Iowa State University is honored to have hosted the conference on Developing a Convergence Sustainable Urban System Agenda for Redesigning the Urban-Rural Interface Along the Mississippi River Watershed. Our thanks go to the National Science Foundation (NSF) Computer and Network Systems program and NSF Senior Advisor Megan Houghton for enabling Iowa State to convene a wide range of stakeholders to this critically important workshop, and we are proud to be one of 27 groups facilitating these conversations in 2019 through conferences and workshops funded by the NSF.

The Iowa State team that organized this workshop—Professors Ulrike Passe, Kimberly Zarecor and Jan Thompson—has been leading urban sustainability studies on campus for a number of years. For example, team members recently championed a Presidential Interdisciplinary Research Initiative for Data-Driven Discovery project to develop approaches to foster collaborative resident community decisions that minimize building energy costs. In addition, they led a planning grant from the NSF Smart and Connected Communities program to study small rural communities and how maintain quality of life as they shrink in population size – or shrink smart.
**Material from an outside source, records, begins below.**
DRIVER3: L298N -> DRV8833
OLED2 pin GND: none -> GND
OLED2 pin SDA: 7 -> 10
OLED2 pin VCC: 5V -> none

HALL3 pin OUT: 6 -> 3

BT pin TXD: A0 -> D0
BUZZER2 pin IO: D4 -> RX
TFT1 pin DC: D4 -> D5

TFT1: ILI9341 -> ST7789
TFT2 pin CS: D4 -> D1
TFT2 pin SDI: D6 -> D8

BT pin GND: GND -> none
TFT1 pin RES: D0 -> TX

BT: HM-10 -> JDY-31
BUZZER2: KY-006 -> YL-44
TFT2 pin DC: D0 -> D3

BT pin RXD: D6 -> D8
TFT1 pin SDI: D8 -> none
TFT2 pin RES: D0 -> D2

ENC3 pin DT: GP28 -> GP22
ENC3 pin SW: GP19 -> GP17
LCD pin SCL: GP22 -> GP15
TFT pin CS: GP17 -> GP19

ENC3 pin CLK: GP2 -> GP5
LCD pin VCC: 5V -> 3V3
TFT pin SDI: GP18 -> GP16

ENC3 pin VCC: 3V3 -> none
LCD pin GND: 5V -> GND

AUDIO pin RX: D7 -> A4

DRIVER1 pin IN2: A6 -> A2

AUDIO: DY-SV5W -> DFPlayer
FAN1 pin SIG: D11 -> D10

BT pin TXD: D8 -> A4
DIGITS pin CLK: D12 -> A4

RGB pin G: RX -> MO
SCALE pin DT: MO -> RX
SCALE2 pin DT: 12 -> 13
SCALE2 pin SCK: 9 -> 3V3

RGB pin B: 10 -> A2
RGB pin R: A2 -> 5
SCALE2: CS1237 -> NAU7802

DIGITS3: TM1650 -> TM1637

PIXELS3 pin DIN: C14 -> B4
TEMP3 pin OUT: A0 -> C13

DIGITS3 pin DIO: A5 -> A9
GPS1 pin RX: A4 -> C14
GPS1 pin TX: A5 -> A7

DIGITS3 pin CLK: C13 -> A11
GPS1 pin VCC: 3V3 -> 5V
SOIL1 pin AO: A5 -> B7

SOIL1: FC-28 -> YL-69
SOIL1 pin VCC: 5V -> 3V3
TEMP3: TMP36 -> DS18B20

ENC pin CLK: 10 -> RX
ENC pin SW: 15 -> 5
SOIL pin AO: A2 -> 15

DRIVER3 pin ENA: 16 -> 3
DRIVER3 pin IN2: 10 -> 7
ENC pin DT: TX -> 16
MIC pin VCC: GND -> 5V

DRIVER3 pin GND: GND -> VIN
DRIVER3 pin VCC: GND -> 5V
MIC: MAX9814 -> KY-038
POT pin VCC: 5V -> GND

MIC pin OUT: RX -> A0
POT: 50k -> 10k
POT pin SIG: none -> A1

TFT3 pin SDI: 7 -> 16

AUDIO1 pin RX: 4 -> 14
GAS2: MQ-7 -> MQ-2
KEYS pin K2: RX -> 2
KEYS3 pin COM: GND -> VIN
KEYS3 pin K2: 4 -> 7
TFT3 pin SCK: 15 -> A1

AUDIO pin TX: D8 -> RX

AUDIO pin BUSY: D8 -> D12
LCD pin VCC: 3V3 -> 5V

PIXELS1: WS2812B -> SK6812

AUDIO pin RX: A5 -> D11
At a time when this type of work is predominantly led by STEM researchers, I am proud to see representatives from Iowa State’s College of Design and the entire arts and humanities community leading these conversations and addressing sustainable urban systems challenges through convergence-style teams.

This workshop reflects the continued commitment of Iowa State faculty to purposeful research, whether foundational—creating the building blocks that advance understanding and provide a vehicle for further exploration—or translational, leading directly to new innovations, systems, or technologies that benefit society. The purpose that drives most research at Iowa State is defined by five grand societal challenge themes that make up a core component of the university’s strategic plan for research:

  • Promoting healthy lives for people, animals, plants, and communities

  • Building sustainable human and natural ecosystems

  • Designing next-generation materials and manufacturing technologies

  • Enabling data-driven discovery and secure cyber systems

  • Developing global citizens

It probably comes as no surprise that in many instances, research projects support more than just one of these grand challenge themes. This is certainly the case for this workshop, especially when you consider the importance of physical infrastructure and spatial planning in the long-term sustainability of cities, particularly cities where economic changes have left urban infrastructure systems underused and poorly maintained.

The collaboration and work that occurred during and following the workshop is aimed contribute to healthier lives, communities and ecosystems, and more sustainably-built and natural resource systems. We are inspired by the diversity of workshop participants, from data scientists and artists to architects and social scientists—and the proceedings demonstrate that everyone present is fully committed to the idea of using convergence to tackle critical societal challenges. The participants focused on the long-run in their discussions and ideation, and the event offered a starting point for continued conversations and future partnerships. We are hopeful that this event has served as the foundation for additional research networks and collaborative projects that bring academia, government, and industry together to explore the entire Mississippi River watershed system as an interconnected urban and ecological system.

We thank all of the contributors to the workshop proceedings and the participants who engaged in fruitful discussions for their continued engagement and passion for purposeful discovery to address sustainability for the Mississippi River watershed and its communities..

Sarah M. Nusser
Vice President for Research
Iowa State University

This event is supported by the National Science Foundation, Award #1929601. Any opinions, findings, and conclusions or recommendations expressed in this material are those of the author(s) and do not necessarily reflect the views of the National Science Foundation.